## Getting Started with Statistics and Python

This notebook walks through the basics of getting your environment setup to play with statisitcs. In later notebooks I will just include this boiler plate without introduction. **If you don't mind glossing over boilerplate code, move onto the next notebook.**

### Environment

This notebook assumes you are either running locally or on Google's Colabratory environment. Since some commands are environment-dependent, the method below will try figure out where you are. YMMV on another platform, or as this notebook ages. 

#### Locally

Clone this repository, navigate to the root of the repository, and run `jupyter notebook`. For more info go to: http://jupyter.org/install

#### Google Colabratory

Go to: https://colab.research.google.com/

Once logged in, select Github and enter: https://github.com/cscollett/PlayingWithStats

In [None]:
# Method for determining a Google Colab env or not
def at_google_colab():
    try:
        config = get_ipython().config 
        if config['IPKernelApp']['kernel_class'] == 'google.colab._kernel.Kernel':
            return True
        else:
            return False
    except NameError:
        return False

# where are we?
location = None
if at_google_colab():
    location = 'at Google'
else:
    location = 'locally'

# print prediction
print('I think you are running {}!'.format(location))

### Importing Libraries

We will be using several packages to help with the math and plotting.

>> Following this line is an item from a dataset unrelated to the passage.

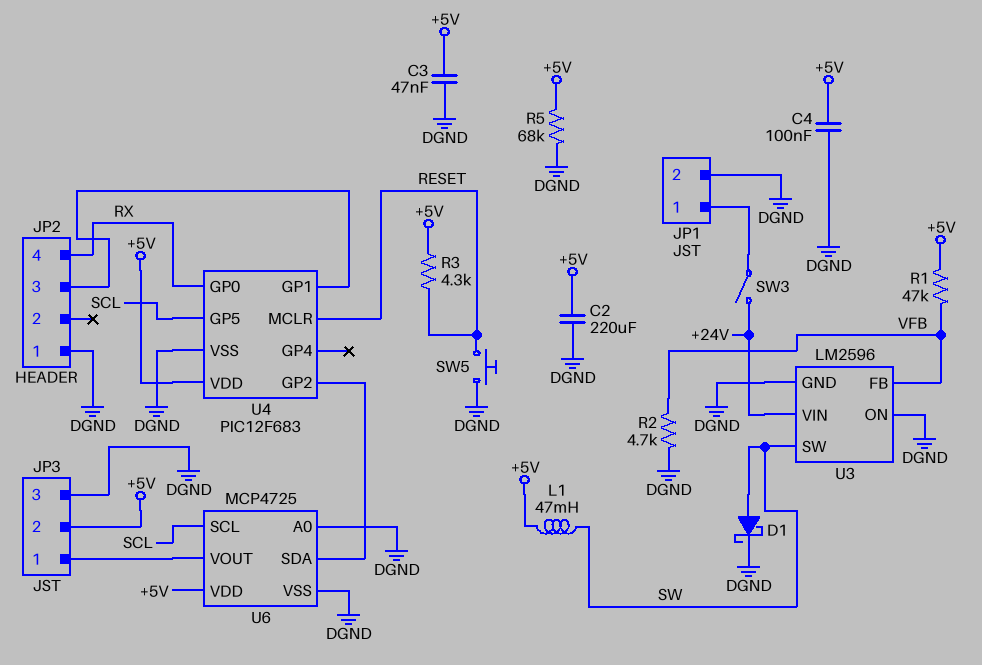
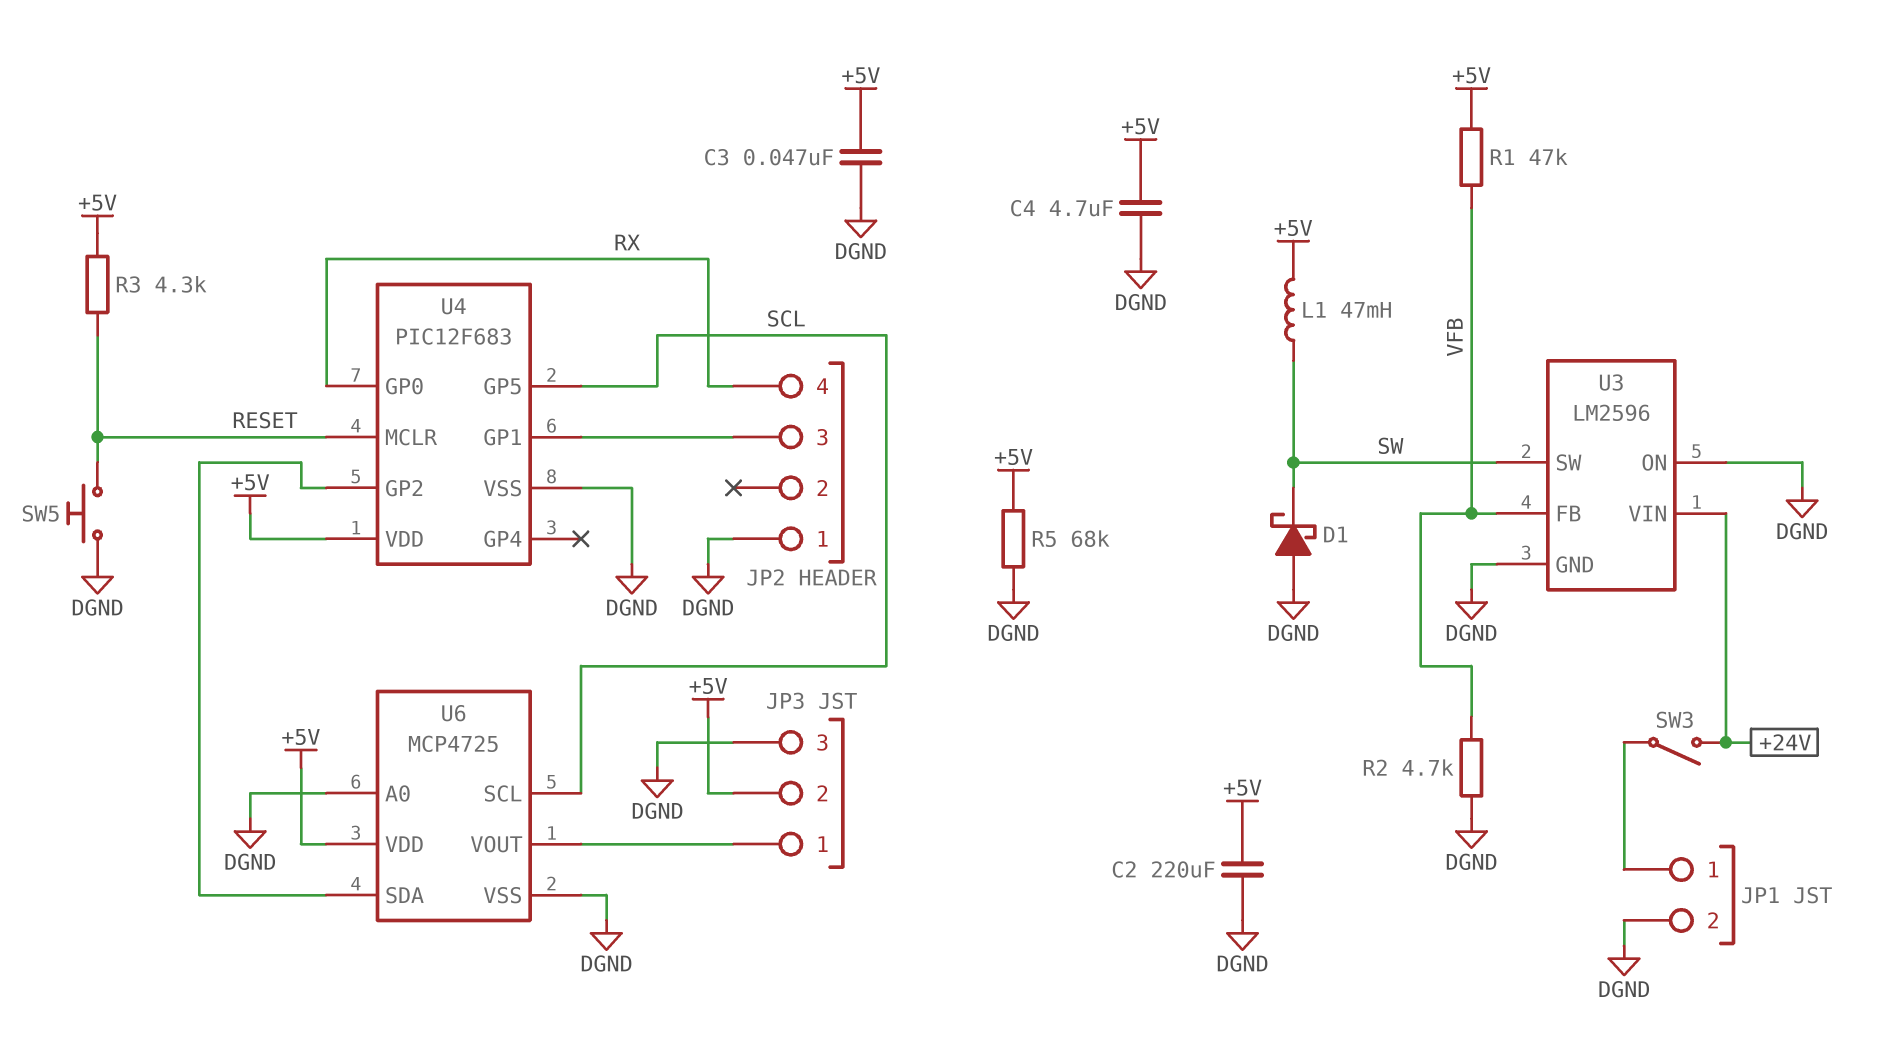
C4: 100nF (+5V, DGND) -> 4.7uF (+5V, DGND)
D1: schottky (A SW, K DGND) -> schottky (A DGND, K SW)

*NumPy* - "NumPy is a library for the Python programming language, adding support for large, multi-dimensional arrays and matrices, along with a large collection of high-level mathematical functions to operate on these arrays." https://en.wikipedia.org/wiki/NumPy

*Pandas* - "In computer programming, pandas is a software library written for the Python programming language for data manipulation and analysis. In particular, it offers data structures and operations for manipulating numerical tables and time series." https://en.wikipedia.org/wiki/Pandas_(software)

In [None]:
import numpy as np
import pandas as pd

*Matplotlib* - "Matplotlib is a plotting library for the Python programming language and its numerical mathematics extension NumPy." https://en.wikipedia.org/wiki/Matplotlib

In [None]:
import matplotlib
import matplotlib.pyplot as plt    
if at_google_colab:
    %matplotlib inline
else:
    %matplotlib notebook

### 1. Pandas DataFrame Tutorial
Most mathy work in python is done with NumPy arrays or Pandas Dataframes. The differences between Python dictionaries and NumPy arrays are that NumPy arrays better-suited towards mathametical operations than dictionaries. Likewise, Pandas dataframes are also geared towards mathamatical operations than Python dictionaries, but are more geared towards data management, like relational database tables.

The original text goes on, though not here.